Erika da gritos furiosos a su superiora y se abalanza sobre la madre, agarrándose de su cabellera teñida de rubio oscuro, con raíces grisáceas (…) Ahora tironea las greñas que ella misma ha contribuido a embellecer. Las arranca con furia. La madre llora. Al final, Erika tiene las manos llenas de mechones de pelo y los mira enmudecida y con sorpresa (Jelinek, 2005c, pp. 11-12).

Luego, sin embargo, apenas momentos después del incidente:

La hija vuelve al salón y llora a causa de la alteración. Insulta a la madre, vulgar canalla, pero espera que en seguida se reconcilien. Con un beso cariñoso (…) Erika solloza con más y más fuerza y comienza a sentir remordimientos; la mamaíta que se sacrifica en cuerpo y alma (Jelinek, 2005c, p. 12).

Ahora bien, un detalle del texto intenta revelar la naturaleza de la ira de Erika, cuando se observa con detención el motivo de la discusión. Como se ha dicho, la madre de Erika secretamente hace desaparecer los vestidos de la pianista durante sus ausencias. Léase el momento en que Erika descubre que:

Por ejemplo, hoy nuevamente falta algo, el traje gris oscuro de otoño. ¿Qué ha ocurrido? En el mismo momento en que Erika se percata que falta algo, sabe quién es la responsable. Es la única persona que ha podido hacerlo. ¡Cabrona¡ ¡cabrona¡ (Jelinek, 2005c, p. 11).

La naturaleza del reproche parece inequívoca.
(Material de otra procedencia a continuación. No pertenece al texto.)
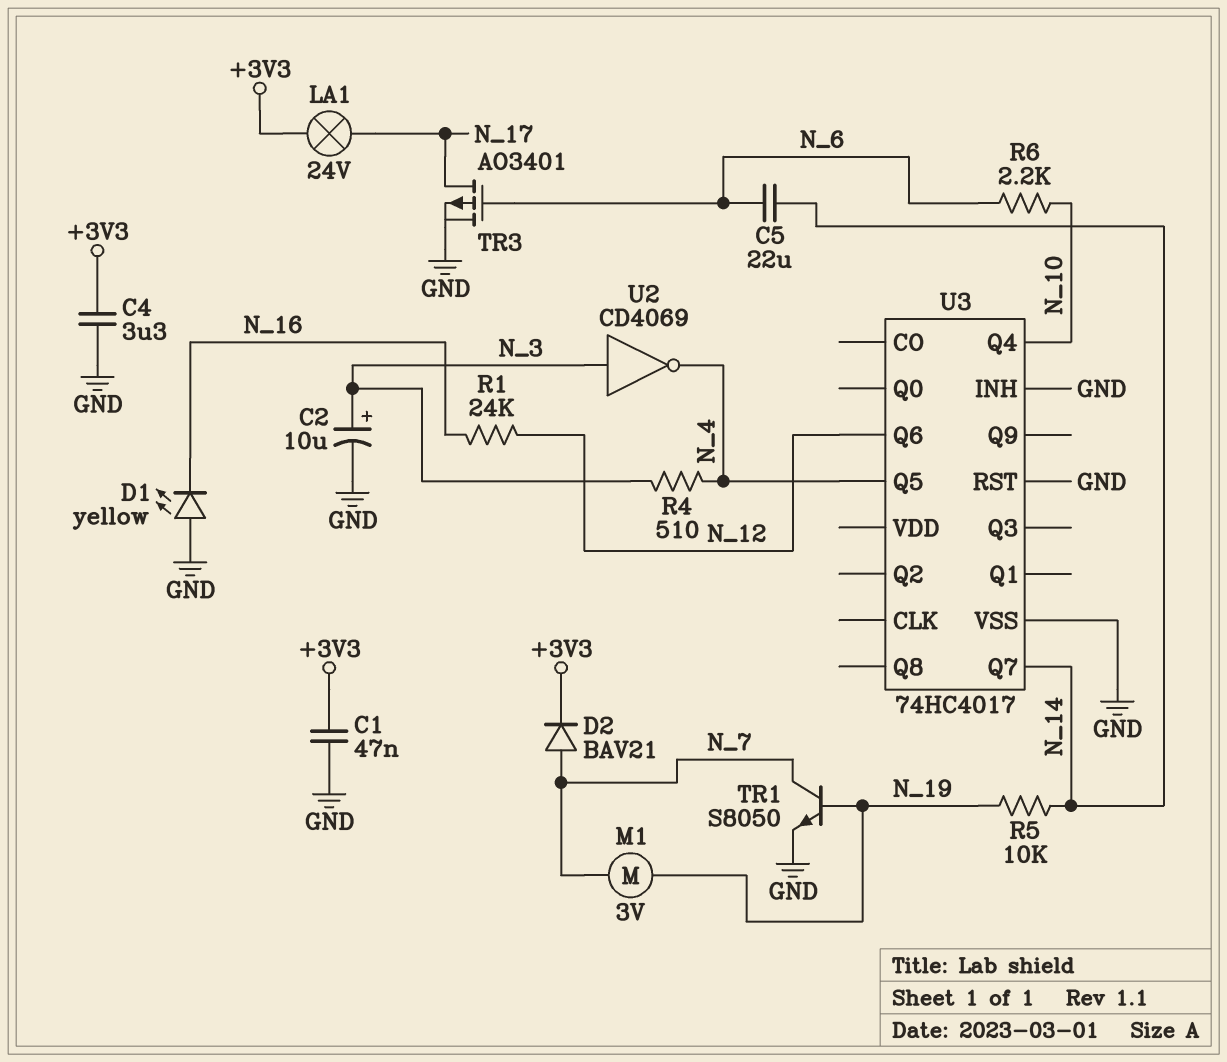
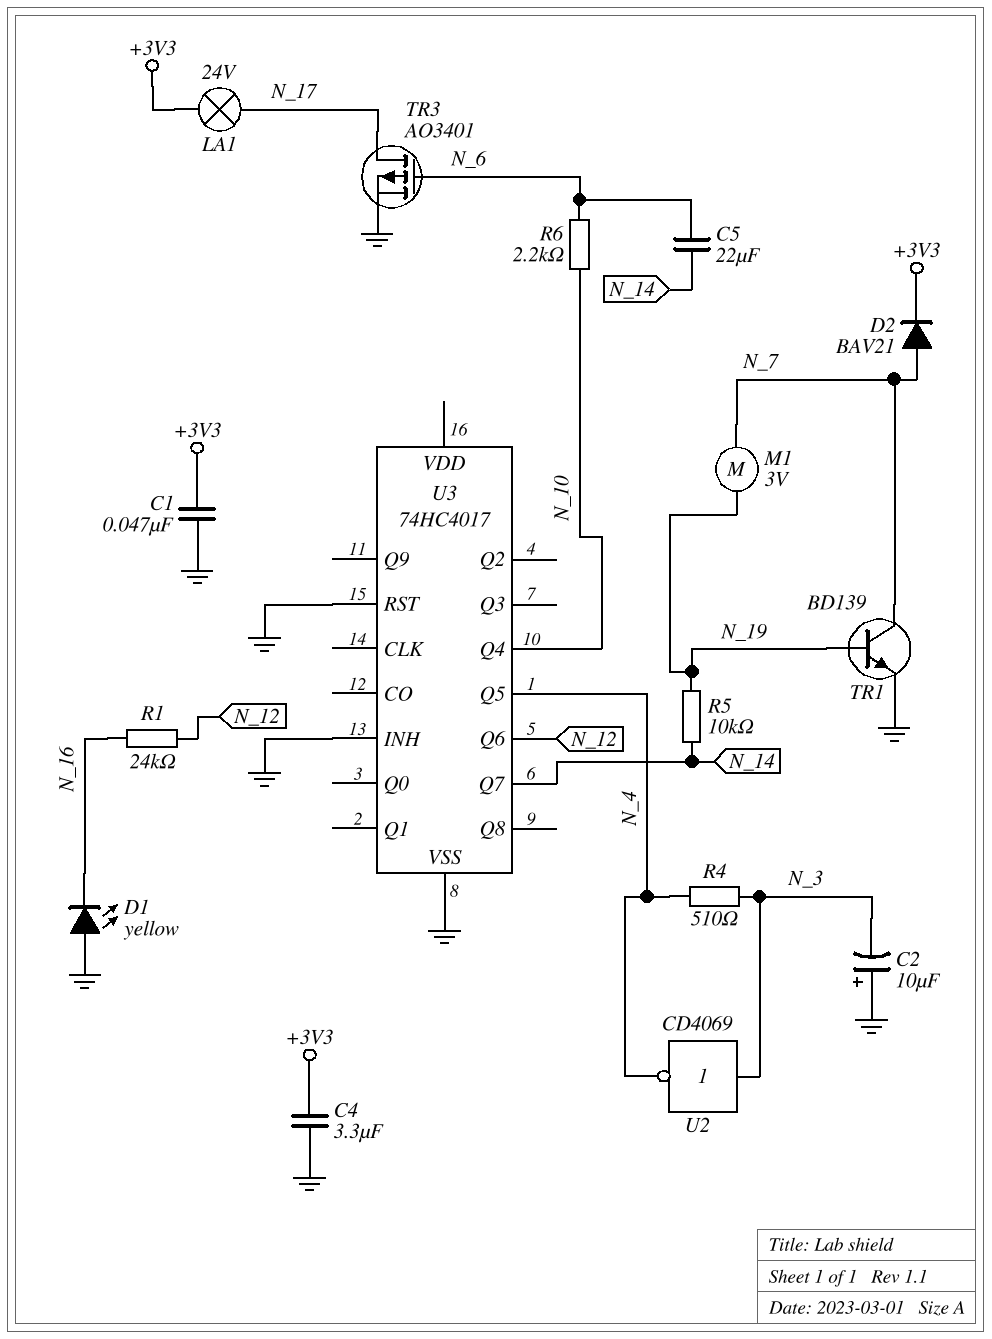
C2: 10uF (plus N_3, minus GND) -> 10uF (plus GND, minus N_3)
TR1: NPN S8050 (B N_19, C N_7, E GND) -> NPN BD139 (B N_19, C N_7, E GND)

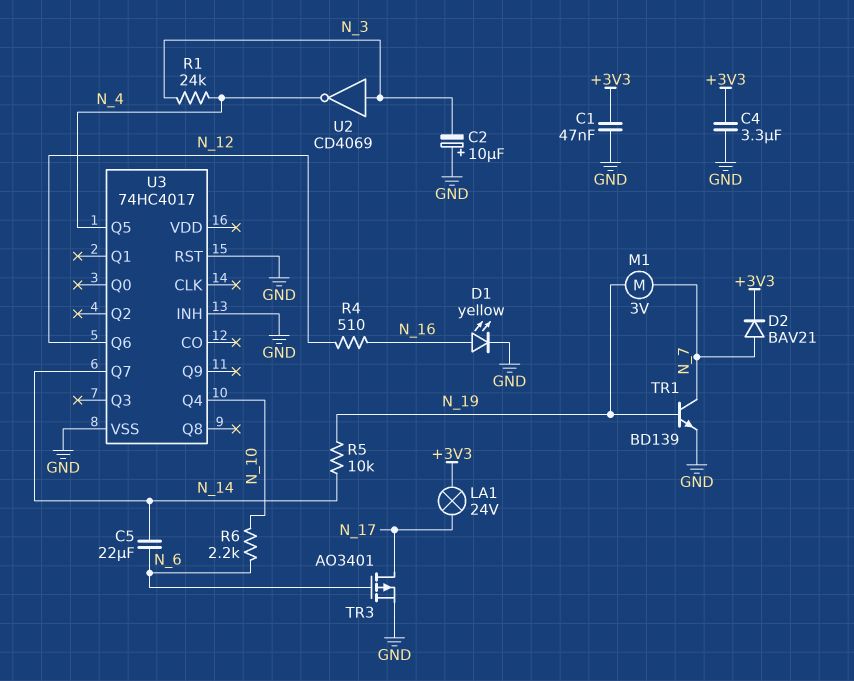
D1: LED yellow (A GND, K N_16) -> LED yellow (A N_16, K GND)
R1: 24k (N_12, N_16) -> 24k (N_3, N_4)
R4: 510 (N_3, N_4) -> 510 (N_12, N_16)

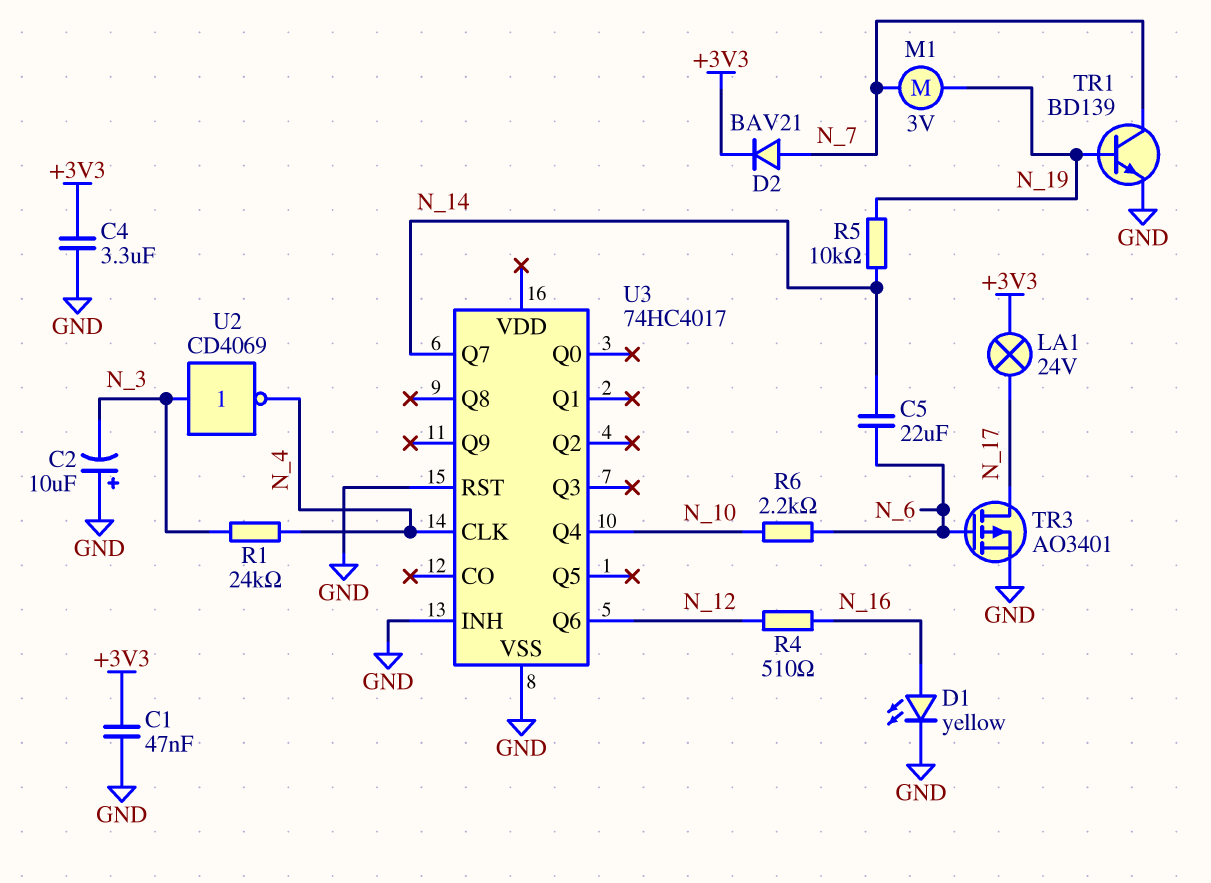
U3 pin CLK: none -> N_4
U3 pin Q5: N_4 -> none

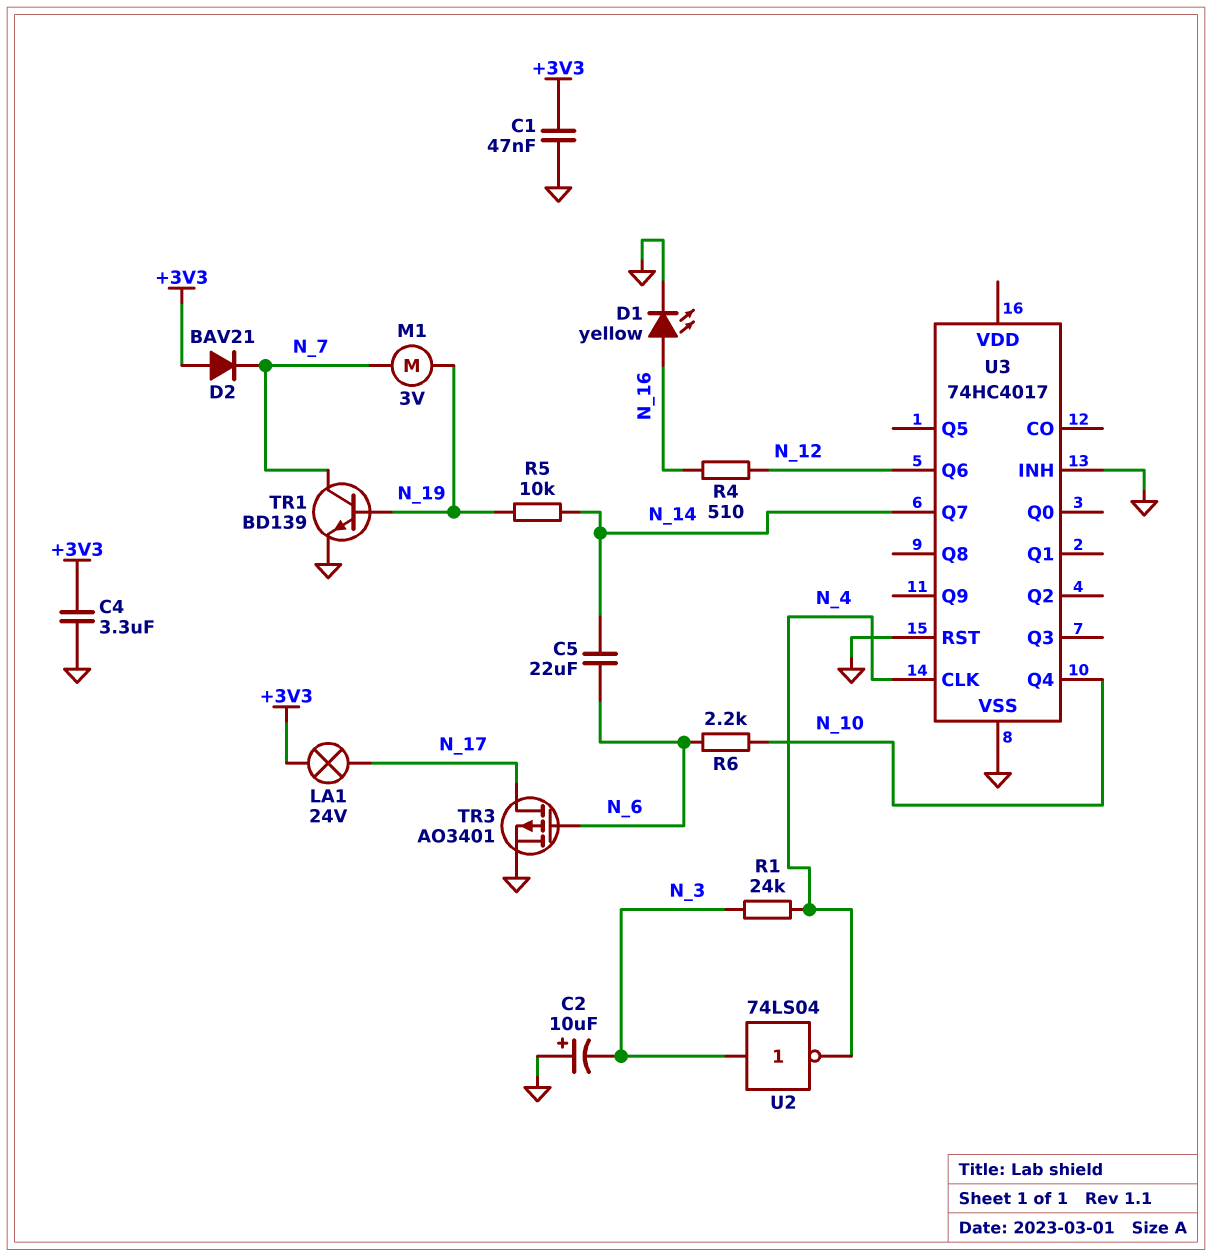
D2: diode BAV21 (A N_7, K +3V3) -> diode BAV21 (A +3V3, K N_7)
U2: NOT CD4069 (in N_3, out N_4) -> NOT 74LS04 (in N_3, out N_4)

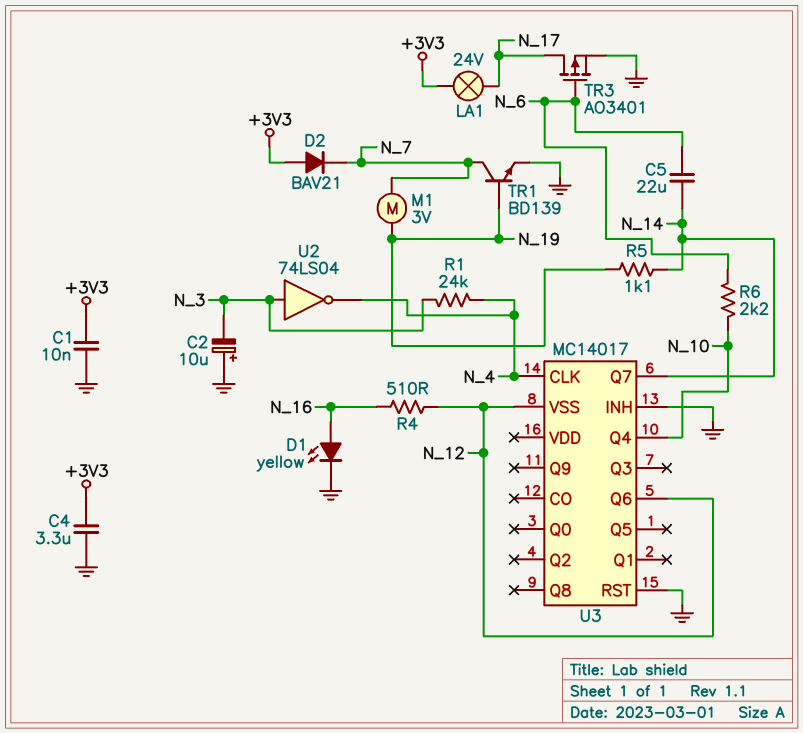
C1: 47nF (+3V3, GND) -> 10nF (+3V3, GND)
R5: 10k (N_14, N_19) -> 1.1k (N_14, N_19)
U3: 74HC4017 -> MC14017
U3 pin VSS: GND -> N_12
Erika se da cuenta al observar su armario (que es por lo demás, el espacio de su imaginario de feminidad y de su escasa libertad: ahí guarda los atuendos que la madre rechaza) de cierta carencia, de cierta falta, que es metáfora de su castración (de algo que tuvo y ha desaparecido) y sabe en el momento en que se da cuenta de esa desaparición que sólo su madre puede ser la responsable, esto es, que es su madre quién la ha parido castrada o en falta. De ahí que su hostilidad se desate en ese momento, como rebeldía frente a la castración por herencia materna. La frustración de Erika simboliza el desengaño, y sobretodo la sensación de perjuicio al descubrir la niña el aparente cercenamiento del genital masculino y al hecho de saber quién es la única persona que ha podido parirla y castrada. Erika reclama a la madre cierta desaparición o carencia, lo que hace recordar a Freud cuando alude a que la queja por la castración aparece oculta en distintos reproches que aluden siempre a algo de lo que la madre privó. La rabia de Erika y los golpes que descarga sobre su madre cumplen también la función de desahogar el desprecio por la madre que no ha sabido que la hija aprecie su cuerpo castrado, su cuerpo de mujer, toda vez que le prohíbe usar vestidos y la conmina a condenarlos al armario irremediablemente. La ira de Erika emerge por el hecho de que su madre al deshacerse de sus vestidos (¡la acumulación como sustituto fálico, evidentemente!), le recuerda la castración y de esa manera instala la idea de carencia y la envidia del falo. Sin embargo, en el momento siguiente a la ira, vuelve a emerger la ligazón sostenida en el vínculo de amor:

La madre cede de buena gana; no puede enfadarse seriamente con su hija. Bueno, ahora prepararé un café y lo tomaremos juntas. Durante la merienda, Erika siente aún más compasión por la madre y los últimos restos de ira desaparecer comiendo bizcocho (Jelinek, 2005c, p. 12).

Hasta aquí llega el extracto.